In our workshop on visual poetry we followed a progression of ever more acutely visual forms, from technopaegnia (a tradition of “shaped poems,” of which George Hebert’s “Easter Wings” is an oft-cited example) to asemic writing, where the semantic function of language is removed entirely, as in works by mIEKAL aND or Rosaire Appel. Defining a collage-centric lineage of intermedia practices from Dada to Lettrism to Situationism and Fluxus, we lingered on specific works with roots in those traditions: the “typewriter poems” of Dom Sylvester Houédard, Sarah J. Sloat’s diagrammatic erasures augmented by collage, the swirling “tangle of language” in Ava Hofmann’s “[A woman wandered into a thicket],” the typographic abstraction of Andrew Topel’s “Black on White on Black,” and Tony Fitzpatrick’s multimedia collages, with their densely layered personal and social iconographies. We also discussed several visual artists who employ text, among them Ray Johnson and Deb Sokolow, whose work, while not necessarily poetic in intent, nevertheless contains some gnomic inscrutability that seems to tune our awareness to the frequency of poetry.
As with any practice that operates across arbitrary borders of medium and technique, the possibilities offered by visual poetry can make a blank page extra intimidating. The following prompts were inspired by questions from workshop participants, and each represents a potential starting point for exploring the intersection of words and images.
Prompt 1: Diagram a sequence
Choose a diagram you find visually interesting. Instruction manuals and science textbooks are an excellent source.
Remove or cover all the labels and captions.
Now consider something you wish would happen. What are the steps between here and there? What does the end result look like? 
Describe each on a sheet of paper. Be as florid as you like.
Cut out each “step” and assign it a position on the diagram.
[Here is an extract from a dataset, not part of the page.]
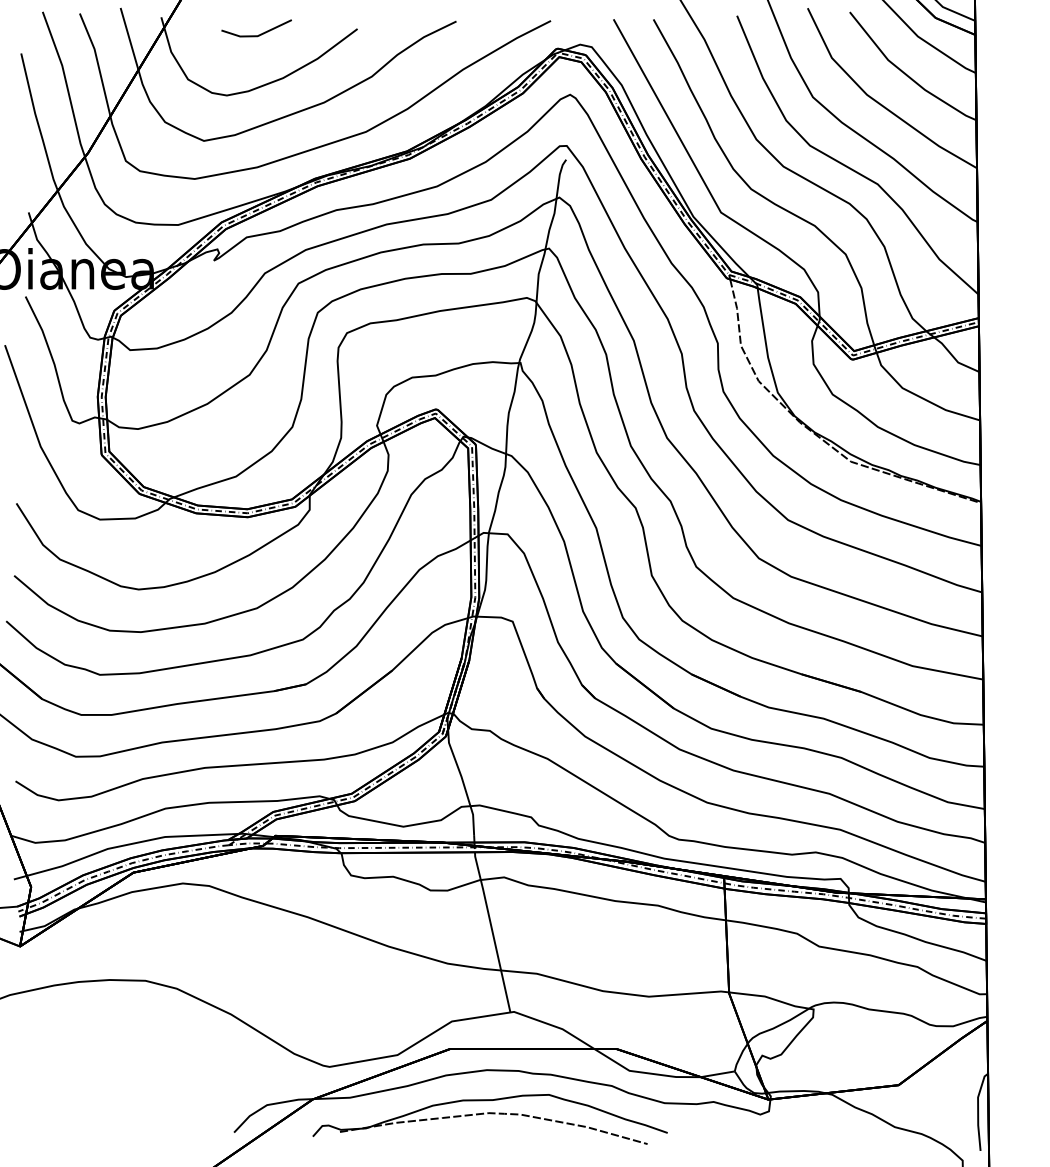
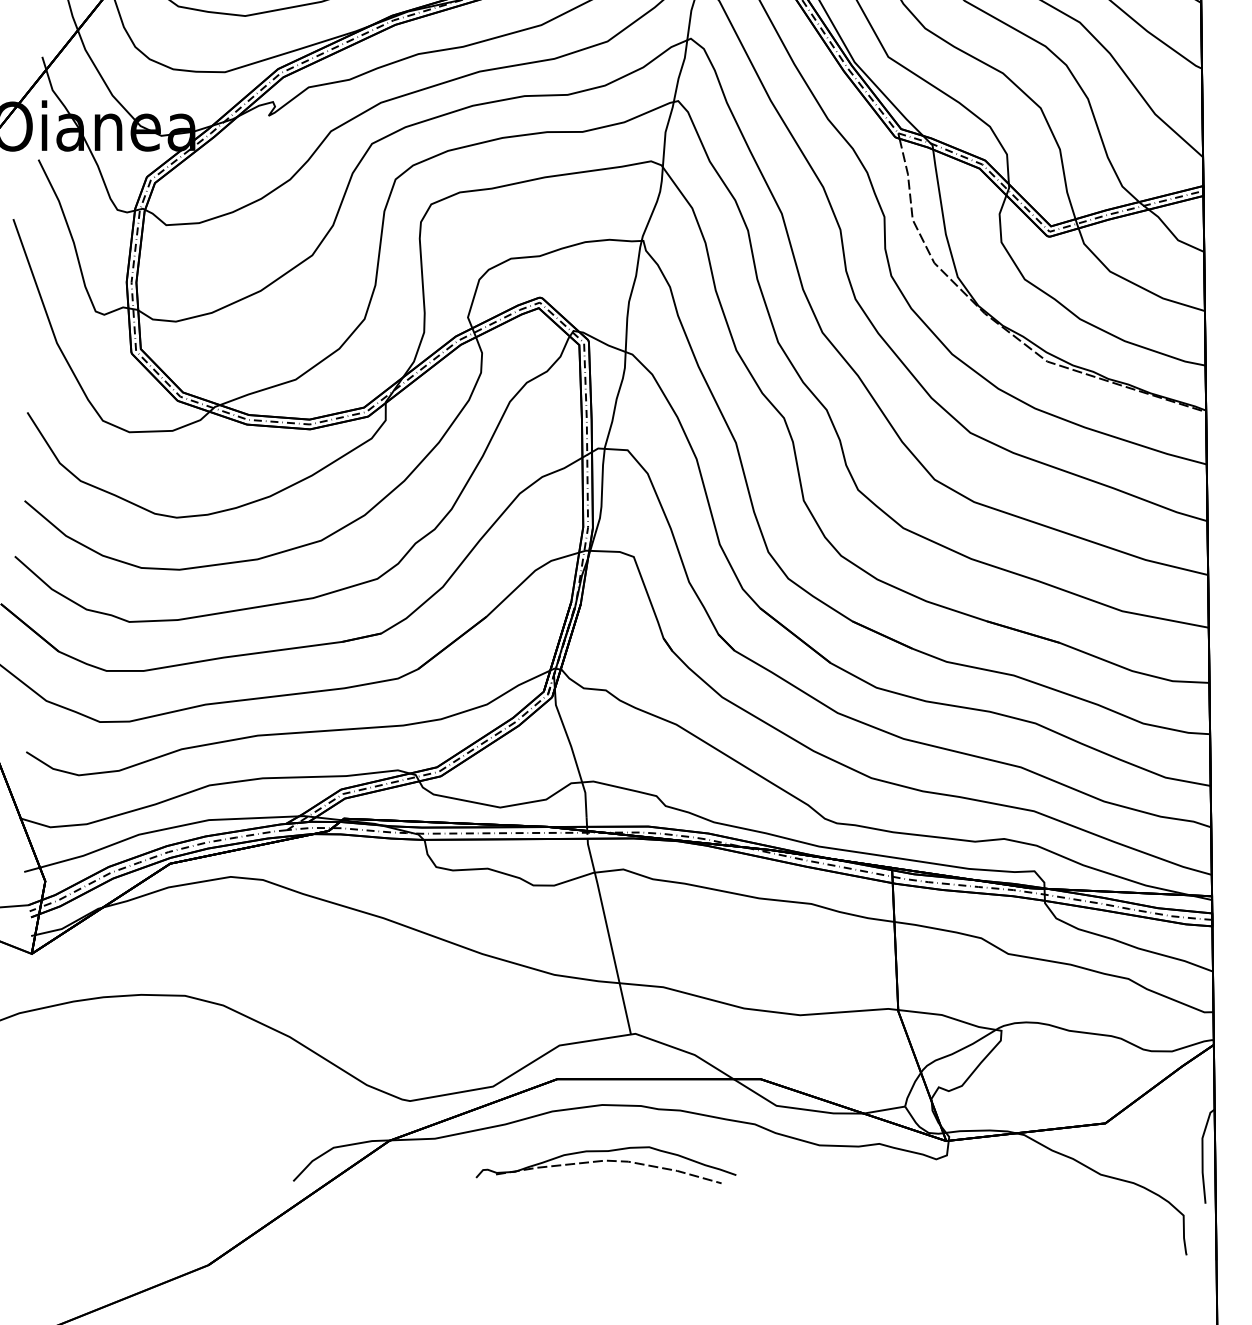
part: (489, 1119) -> (605, 1165), size x0.6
Don’t think too hard about this part.
For inspiration, see Nance Van Winckel’s Book of No Ledgeor Flat-Pack by Anney Bolgiano.
Prompt 2: Visualizing voices
Start a collection of interesting words or phrases cut out of newspapers and magazines.
Choose one of these at random (draw from a hat, or close your eyes and pick one up). Paste it down in the center of a piece of paper.
Now choose the cutout that feels most like a response. Where does it belong in relation to the first? Does it agree? Disagree? How would that look visually—is it close or far away? Intersecting? Overlapping? Think about the different voices implied by differences in typography. Is the reply louder? Quieter? Paste it in place.
Repeat, with the phrase that seems to respond to what you just pasted down. Keep repeating.
For inspiration, see the work of Douglas Kearney.
Prompt 3: Finding images in letters
Start a collection of large text: newspaper and magazine headlines, chapter titles. 
Cut out individual letters or words. 
Now choose some of the most interesting letterforms and slice them further, vertically and/or horizontally.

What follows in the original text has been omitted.